Foi acompanhado nesse périplo por seis mil pessoas, que ocuparam o Centro Dragão do Mar de Arte e Cultura desde as primeiras horas de uma segunda-feira de cidade vazia, dia em que o equipamento normalmente fecha. Mas não ontem.
 

Nessa última festa para o trovador, o gesto de despedida foi inusual: bares cheios, música em toda parte, garrafas de vinho abertas e nada de silêncio misericordioso.
 

O coração selvagem pedia passagem, e os fãs ofereceram o que sua própria música lhes havia ensinado: amor e coragem.
Foi o que levou José Edson, 63 anos, ao encontro tardio com o ídolo. 

 

Conhecido como “Belchior do Dragão”, menos pela voz que pela semelhança física (bigodes fartos e ar pesaroso), o vendedor chegou cedo. Ficou por ali mastigando a tristeza debaixo da cúpula do planetário. Morador do Poço da Draga, queria celebrá-lo, mas não conseguia aceitar a partida. Até que admitiu: talvez cantasse, algo que nunca lhe tinha passado pela
cabeça até então.
 

“Quem sabe a partir de agora não faço alguma coisa pra compensar a ausência dele”, disse. Começou imediatamente: foi até a fila que havia se formado para velar o corpo. Parou. Sorriu. Fez fotos, foi abraçado e beijado. Alguém achou que fosse o Belchior redivivo. Não disse um só verso, mas estava feliz.
 

Assim como Fausto Nilo, amigo de Belchior havia quase seis décadas, quando  o conheceu no Liceu do Ceará. O compositor e arquiteto também se desconsolou de imediato, mas logo cuidou em reavivar a última vez em que se falaram, quase dez anos atrás.
 

“Foi aqui mesmo, no Dragão do Mar. Eu tinha acabado de fazer um show, e ele estava ali, num banco da praça”, e aponta para o longe. Para ele, Belchior ainda estava lá. Era mais que uma lembrança na parede da memória.
 

O mesmo se deu com Emerson Damasceno, 46. Cadeirante, pôs-se em marcha até o Dragão para ver o cantor, de quem sentia saudade, mas também uma profunda sensação de agradecimento. “Belchior era atemporal.  Não morre”, resumiu. 

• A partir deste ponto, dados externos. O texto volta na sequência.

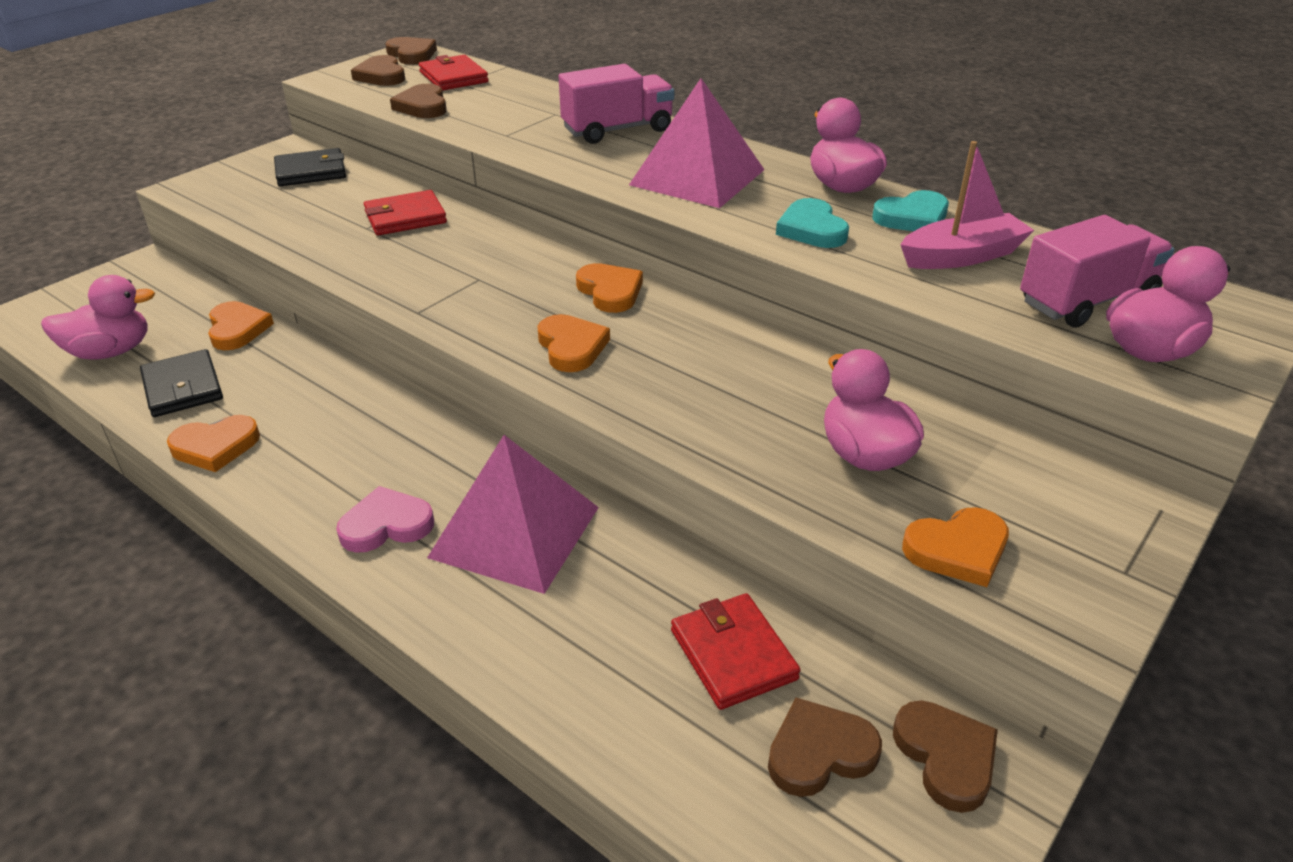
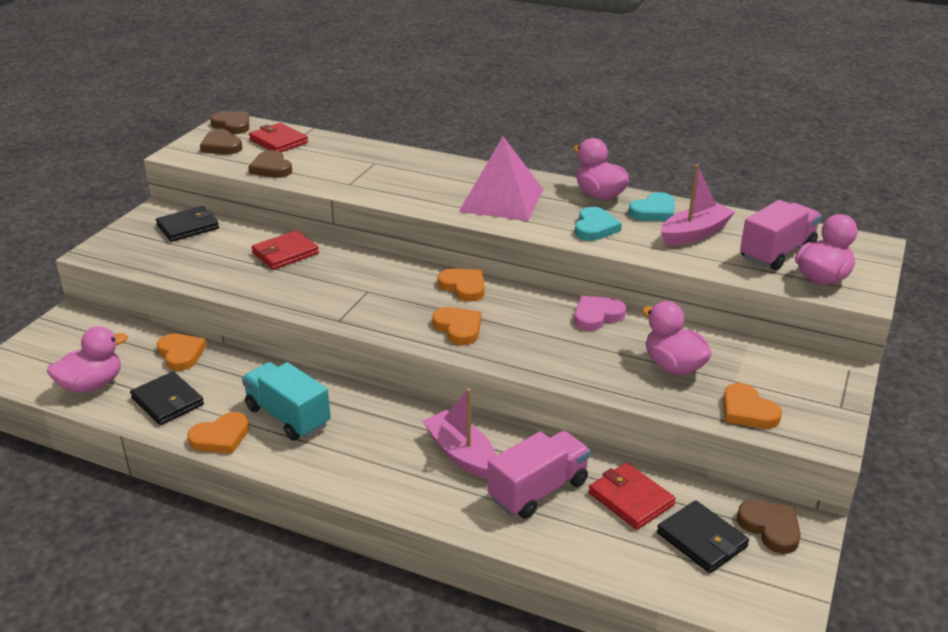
camera: 15 degrees left, 5 degrees down
(315, 434) = (288, 417): none -> turquoise truck
(386, 525) = (374, 466): pink heart -> pink heart (597, 316)
(515, 531) = (462, 454): pink pyramid -> pink boat
(617, 130) = (427, 171): pink truck -> pink truck (538, 490)
(811, 229) = (595, 228): turquoise heart -> turquoise heart turned 135 degrees counterclockwise
(819, 752) = (701, 540): brown heart -> black wallet
(957, 550) = (747, 411): orange heart -> orange heart turned 90 degrees clockwise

O sobralense Rondinelly Mota, 30, foi além: como se para se convencer de que não era inverdade a notícia da morte, entrou na fila duas vezes para se despedir. Feito isso, foi comemorar com a namorada, Lívia Cunha Ribeiro. Tomaram um porre. “Belchior é nossa trilha amorosa”, contou. “Ele ensinou que a felicidade não precisa de nada, só de acontecer.”
E foram beber mais.
 

Último na fila às 21 horas, Jeymson Xavier, 32, sintetizou o transe coletivo: “Não há tristeza. Belchior é juventude, força, e é isso que queremos sentir”. De braço dado com o namorado, Aline Miranda, 34, completou: “Ele não é antigo. É contemporâneo”.
 

E então repetiu a frase que mais se ouviu numa cerimônia que, como a obra e a vida do cantor, foi toda ao avesso: 

“Sempre desobedecer, nunca reverenciar”. Atrás do casal, outros já se punham a andar. Eles não eram mais
os últimos.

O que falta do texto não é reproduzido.